Vorläufige Fassung / Preliminary version

Hundert und ein Jahr nach der Verkündigung des zionistischen Anspruchs auf Palästina und fünfzig Jahre nach der Staatsgründung Israels sind die Palästinenser von der Gründung eines eigenen Staates weiter entfernt als jemals zuvor. Selbst der im September 1993 eingeleitete "Friedensprozeß" erweist sich zusehends als die Fortsetzung der israelischen Okkupation im "legalistischen" Gewand. Die Palästinenser befinden sich auf dem tiefsten Punkt in ihrer Geschichte. In Israel und den palästinensischen Autonomiegebieten wird zum Wohle dieses "Friedens" weiter gefoltert, ohne das dies die Weltöffentlichkeit sonderlich stören würde. Diese und andere provokante Thesen finden sich in dem soeben erschienen Buch von Ludwig Watzal.

Der Autor ist Redakteur der angesehenen Zeitschrift "Aus Politik und Zeitgeschichte" in Bonn. 1994 hatte Peter Glotz diese umfangreiche Studie über die Menschenrechtsverletzungen Israels an den Palästinensern in Bonn vorgestellt: "Frieden ohne Gerechtigkeit?" (Böhlau Verlag, Köln) brachte Watzal einigen Ärger ein. Dieser kulminierte in einem offiziell verhängten Reiseverbot als Leiter einer Israelstudienreise für Journalisten im Mai 1997 durch das Bundesinnenministerium.

Watzals Buch umfaßt fünf Kapitel, die alle sehr provokante Thesen enthalten. Sie klingen für deutsche Ohren ungewöhnlich, sind aber alle durch Aussagen israelischer Politiker belegt. Ein Blick in das sechsseitige Personenregister zeigt, daß sich dort fast ausschließlich Israelis und Palästinenser befinden. Auch die Literatur ist zu 95 Prozent Englisch, dies ist ein Beleg dafür, daß sich im deutschsprachigen Raum wenig substantielles zu diesem Konflikt findet.

Im einleitenden historischen Kapitel geht es dem Autor darum, die Geschichte seit der "zionistischen Landnahme" (Dan Diner) nachzuzeichnen, aber auch aufgrund neuerer Quellen völlig anders zu interpretieren.

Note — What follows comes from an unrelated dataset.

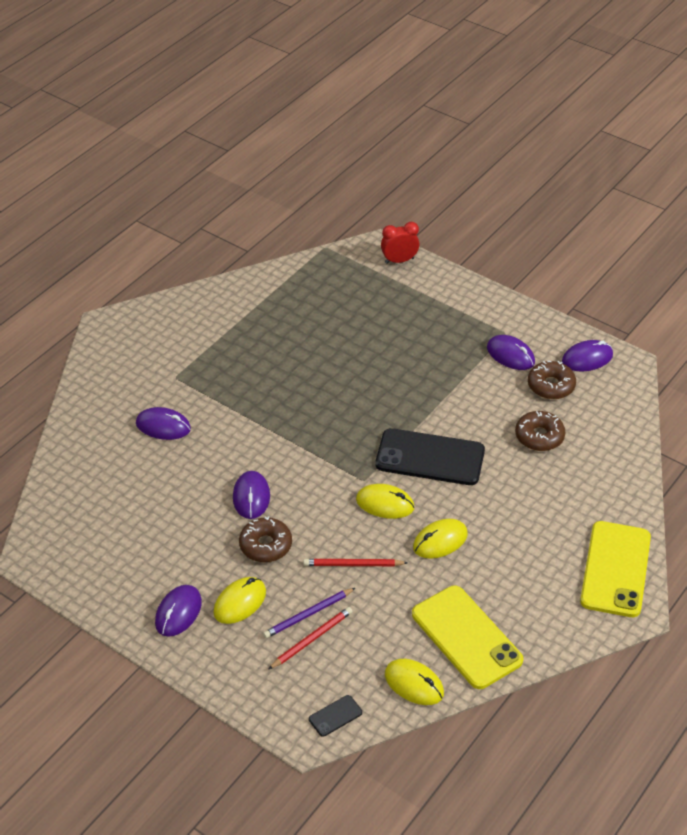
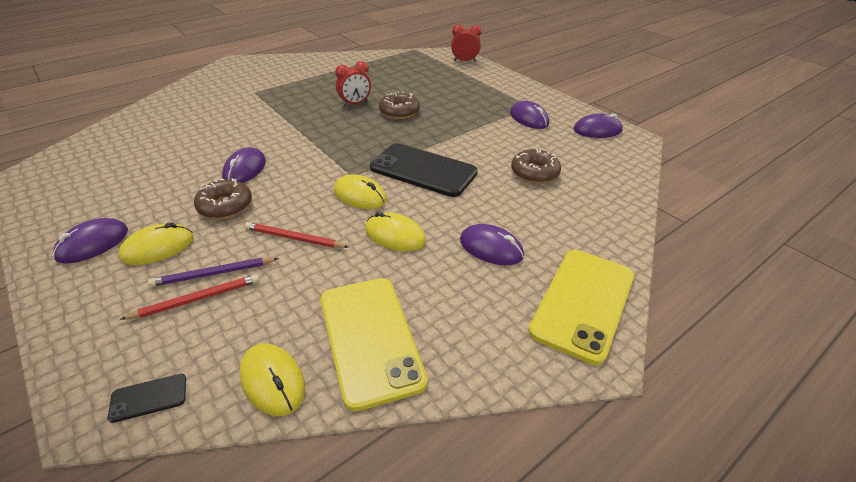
camera: 15 degrees right, 5 degrees down
(163, 426) = (218, 115): purple mouse -> purple mouse (491, 248)
(307, 372) = (355, 104): none -> red clock
(440, 541) = (395, 235): yellow mouse -> yellow mouse turned 45 degrees clockwise
(551, 386) = (558, 142): brown donut -> brown donut (399, 112)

So sieht er im Zionismus nicht nur eine Befreiungsbewegung, sondern auch einen erneuten Versuch, ein anderes Volk zu kolonisieren. Auch seine Darstellung der diversen Kriege, die Israel führte, erscheinen in einem anderen Licht. Es waren nicht nur Verteidigungskriege, sondern ihnen lagen auch immer expansive Motive zugrunde, insbesondere was die Eroberung der Golan-Höhen anbelangt.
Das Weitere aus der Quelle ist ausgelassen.